Fennel is not the most popular plant among gardeners, it is rarely found in suburban areas. But perhaps, after learning more about its beneficial properties, you will want to grow this useful spicy culture in your beds.
What is useful for fennel and how does traditional medicine use it
Did you know that the dill water familiar to many, which helps with colic of newborns, is made from fennel seeds, and not dill at all? Foeniculum vulgare is also called sweet dill, or pharmacy dill for a reason — they are similar in appearance, but their flavors differ: fennel smells like anise.
The seeds of this plant have a complex chemical composition: essential oil (up to 6.5%), fatty oil (up to 20%), organic acids (malic, aniseed, amber), flavonoids, macro- and microelements (potassium, calcium, magnesium, iron, copper, selenium, zinc, copper, boron). Fennel greens are high in vitamin C and carotene.
As medicinal raw materials in folk medicine, fennel seeds are used, which have a pronounced carminative, soothing, antispasmodic effect. In addition, their anti-inflammatory, antipyretic, choleretic, laxative effect, mild diuretic, expectorant effect is noted.
Infusion of fennel seeds helps to improve digestion, increase appetite and regulate metabolic processes. It is effective for flatulence, gastrointestinal cramps; it is also used for intestinal atony, constipation.
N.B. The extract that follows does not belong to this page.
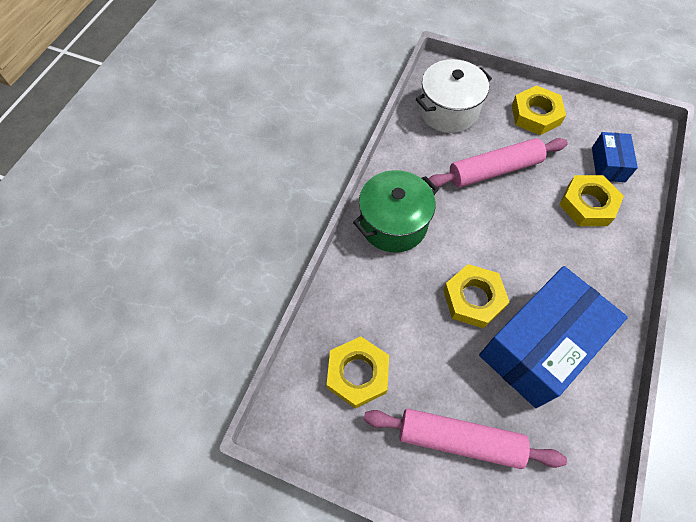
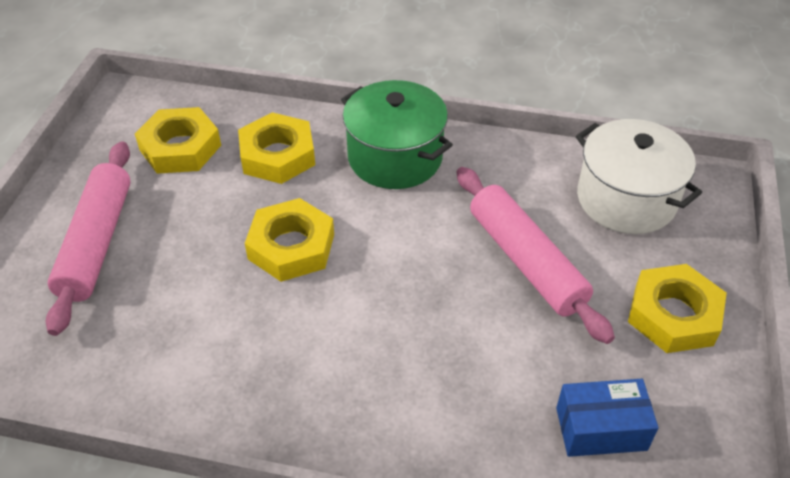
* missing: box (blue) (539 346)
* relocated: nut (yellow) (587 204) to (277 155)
Decoction of seeds is used as an expectorant for colds and bronchitis. Folk medicine also uses fennel preparations in the treatment of other respiratory diseases: influenza, pneumonia, bronchial asthma, pulmonary tuberculosis.
Infusions, decoctions and oil from fennel seeds are used for diseases of the kidneys and bladder; liver and gallbladder; nervous diseases and insomnia; menstrual disorders; to increase the amount of breast milk in nursing women.
Fennel oil can also be used externally (masks, lotions) when caring for problem skin (acne, enlarged pores), and wine infused with fennel and celery is recommended for vitamin deficiency, weakening potency and poor blood clotting.
Fennel seeds are included in a variety of herbal teas and teas: carminative, choleretic, diuretic, breast, sedative, fees for nursing mothers and herbal teas for weight loss. Greens are recommended to be used in food as a source of vitamins and a tonic.
Medicinal raw materials are harvested by cutting off the tops of plants with browned seeds. They are dried, tied in bundles and hung in a well-ventilated room, and then threshed. Fennel seeds can be stored for up to 3 years.
Who should not use fennel
A contraindication to the use of fennel and medications based on it is epilepsy. Treatment with this plant is also not recommended for pregnancy and diarrhea.